When I did the first live Skype session, I immediately felt there was a curse on this family. The Cherokee placed this curse on the family. I was shown that they felt very slighted...and stolen from. Lied to. Betrayed. Taken for fools. I was shown them having meetings and conversations with the Lemps...and what I heard and got from it was that the Lemps came to them knowing full well their plan...but what they presented to the Cherokee was more of a joint effort. They got them drunk on "ale" (those were the words said) and under those circumstances, had them sign things that they had no understanding of what it was. They were taking them on their word...a handshake treaty...and the Lemps had different plans. One, to take their tunnels...their land and use it for the making, storing, and travel concerning their beer and business. It almost felt like a bad love scene...like a man pursues a woman and woos her and makes her all of these promises...then when he gets what he wants, he dumps her...shuts her out...cuts her off. So cold. This is what they did to the Cherokee. No sacred intention. No respect.

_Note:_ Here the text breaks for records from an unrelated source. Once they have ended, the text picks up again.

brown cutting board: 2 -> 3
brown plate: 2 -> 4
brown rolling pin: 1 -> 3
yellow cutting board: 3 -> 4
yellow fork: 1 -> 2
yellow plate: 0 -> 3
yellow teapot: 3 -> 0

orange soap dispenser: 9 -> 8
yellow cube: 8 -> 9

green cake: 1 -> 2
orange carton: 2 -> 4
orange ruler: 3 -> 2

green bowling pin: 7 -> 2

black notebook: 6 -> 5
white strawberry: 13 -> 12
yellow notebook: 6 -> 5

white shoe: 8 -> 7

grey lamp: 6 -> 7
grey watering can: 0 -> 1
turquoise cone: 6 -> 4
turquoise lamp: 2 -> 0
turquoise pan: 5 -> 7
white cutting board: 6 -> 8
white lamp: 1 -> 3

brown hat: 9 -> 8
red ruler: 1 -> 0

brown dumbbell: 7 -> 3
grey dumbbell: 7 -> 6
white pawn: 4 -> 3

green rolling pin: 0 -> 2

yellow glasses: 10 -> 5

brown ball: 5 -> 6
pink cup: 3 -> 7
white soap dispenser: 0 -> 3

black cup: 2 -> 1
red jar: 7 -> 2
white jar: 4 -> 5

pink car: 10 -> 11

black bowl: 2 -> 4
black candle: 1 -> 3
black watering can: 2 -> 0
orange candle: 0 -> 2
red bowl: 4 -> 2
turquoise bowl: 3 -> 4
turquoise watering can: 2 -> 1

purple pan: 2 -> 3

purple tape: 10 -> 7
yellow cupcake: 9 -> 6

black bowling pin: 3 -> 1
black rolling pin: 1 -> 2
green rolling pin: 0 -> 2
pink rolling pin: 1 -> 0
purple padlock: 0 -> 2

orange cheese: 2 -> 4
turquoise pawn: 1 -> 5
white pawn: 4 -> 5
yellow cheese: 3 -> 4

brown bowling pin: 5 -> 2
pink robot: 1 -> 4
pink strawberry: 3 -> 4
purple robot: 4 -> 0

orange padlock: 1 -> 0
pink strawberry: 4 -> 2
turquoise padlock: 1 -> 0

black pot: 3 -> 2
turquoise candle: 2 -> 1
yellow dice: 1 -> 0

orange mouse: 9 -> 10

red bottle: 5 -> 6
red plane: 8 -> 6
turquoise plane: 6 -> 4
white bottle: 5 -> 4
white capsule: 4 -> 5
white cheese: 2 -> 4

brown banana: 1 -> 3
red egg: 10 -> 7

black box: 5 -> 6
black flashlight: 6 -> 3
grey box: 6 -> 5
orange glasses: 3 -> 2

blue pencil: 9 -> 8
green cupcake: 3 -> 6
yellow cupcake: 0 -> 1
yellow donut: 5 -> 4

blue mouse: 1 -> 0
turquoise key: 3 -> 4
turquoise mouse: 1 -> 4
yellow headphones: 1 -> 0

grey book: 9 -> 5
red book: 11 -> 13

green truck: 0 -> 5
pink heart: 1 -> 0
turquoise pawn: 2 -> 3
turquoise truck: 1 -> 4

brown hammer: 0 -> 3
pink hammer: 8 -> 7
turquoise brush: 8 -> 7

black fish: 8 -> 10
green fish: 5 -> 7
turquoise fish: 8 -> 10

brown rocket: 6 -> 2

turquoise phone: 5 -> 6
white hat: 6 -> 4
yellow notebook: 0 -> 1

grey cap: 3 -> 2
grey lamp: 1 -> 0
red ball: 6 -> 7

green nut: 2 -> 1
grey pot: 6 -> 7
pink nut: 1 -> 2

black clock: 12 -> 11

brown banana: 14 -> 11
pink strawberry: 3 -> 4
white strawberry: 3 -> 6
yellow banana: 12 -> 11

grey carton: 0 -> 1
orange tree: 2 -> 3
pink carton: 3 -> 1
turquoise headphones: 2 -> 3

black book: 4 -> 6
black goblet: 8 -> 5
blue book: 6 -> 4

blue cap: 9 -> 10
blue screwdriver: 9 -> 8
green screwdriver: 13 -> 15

A few days before the live Skype session, I had a dream in which one of the Lemps, Billy Lemp Jr. made himself very known to me. His face, flashed in front of me and it scared me, I will admit. Such intensity in his eyes. Then he showed me very quick flashes...a fireplace...a woman whom he called the Matriarch. A big mirror which I stared into and he told me this is how they "move in and out" of the realm. He showed me a woman's hand with bracelets( later, MJ found that in the history part of the mansion they had these very bracelets in a display case). Strange thing too, he showed me himself as a young man, and I watched as he stared at me...as if he could see me...stood on chair, still staring at me...and then hung himself...still staring at me. It was awful and I made myself wake up. This was not how he died in life...I realized after staying there and my experience then...that it was a metaphor.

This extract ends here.